Labour looks set to win the next general election by a landslide, but as we used to say in non-politically correct days: 'It ain't over till the fat lady sings'.
Indeed, with Wimbledon on the horizon, nothing is certain until the last point of the match is played.
But if Labour forms the next government and starts its promised pension review, my fundamental question for its assembled bigwigs is how best to improve financial resilience, both for today and tomorrow?
Can anyone in financial services or indeed government square the circle of helping today’s cash-strapped workers with the need to provide more for their tomorrows?
My answer is to increase auto-enrolment pensions contributions for all and at the same time introduce an element of flexi access. Pension products are just too illiquid for the modern world. They need a touch of a spice.
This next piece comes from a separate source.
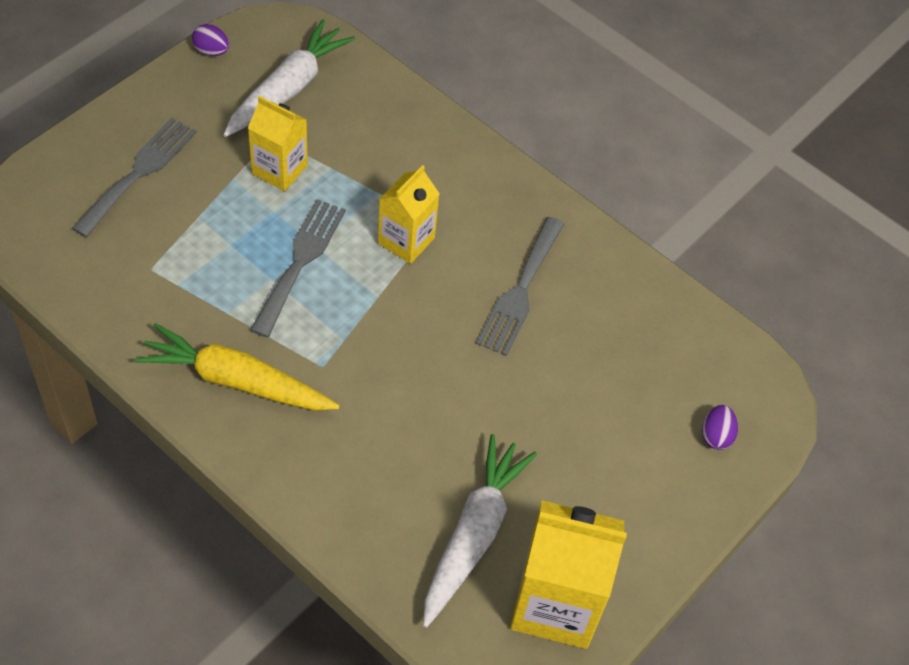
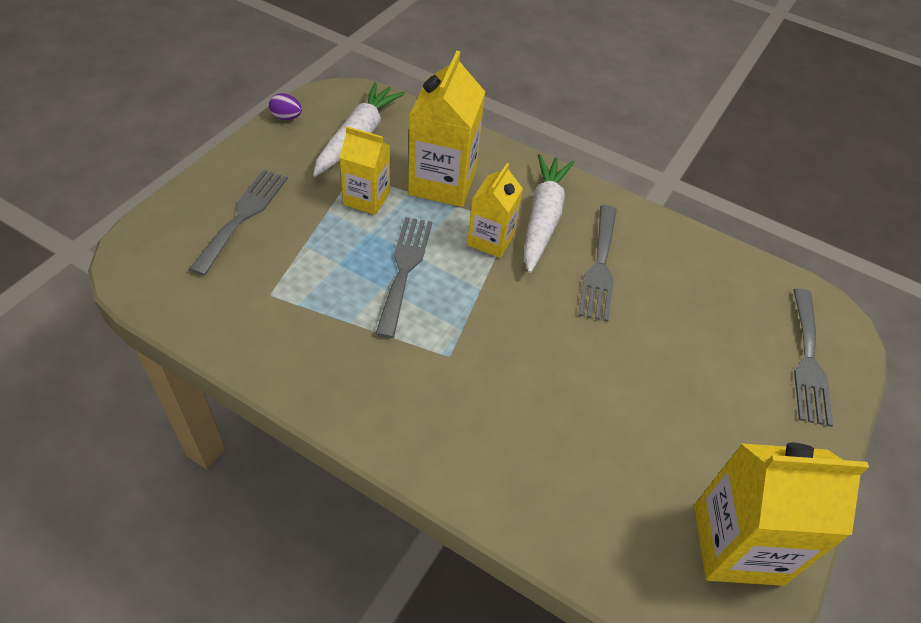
camera: 10 degrees left, 5 degrees down
(236, 381) = (373, 382): yellow carrot -> none
(371, 161) = (442, 182): none -> yellow carton
(473, 534) = (637, 489): white carrot -> white carrot (543, 218)
(716, 436) = (808, 361): purple egg -> grey fork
Around one in five people in the UK has less than £100 in savings according to Royal London's financial resilience 2024 report. Unexpected financial emergencies, from losing your job, a broken gas boiler or even buying new school uniforms could tip anyone over the edge.
Indeed, it is not just the precariat who struggle. Today, with sky-high interest rates, advisers find some of their clients are struggling, even on salaries of £100,000 with big mortgages and school fees to finance.
And their clients’ children and grandchildren sometimes don't have enough cash left over to get the savings habit – even opening a cash Isa is beyond them.
But there is hope. A total of around 20mn people save into workplace pensions provided by 2.3mn employers. A better pension with an element of flexibility could transform so many lives today and tomorrow.
Inadequate contributions
First things first. A quick win for the incoming government would be to simply implement the AE changes recommended in the 2017 review, seven years ago.
Indeed in 2023 the Pensions (Extension of Automatic Enrolment) Act 2023 gave the secretary of state power to reduce the lower age limit for AE and to remove the lower earnings Limit for qualifying earnings. These modest reforms have yet to be implemented. It has been a long wait.
Of even greater concern, 12.5mn people are under-saving for retirement, according to Department for Work and Pensions research; the legal minimum for AE contributions is still a miserly 8 per cent of qualifying earnings.
This figure, set more than a decade ago in 2012 and unchanged in 14 years, will not provide anyone a comfortable living standard in retirement or even £31,000 a year, a moderate pension in the eyes of trade body PLSA.
By law, employers currently contribute just a minimum 3 per cent of salary while employees pay 5 per cent (including tax relief). According to Nest, four in 10 employers offer no more than the minimum 3 per cent.
A further two in 10 employees work for an employer that pays the minimum legal pension contribution for some but not all employees.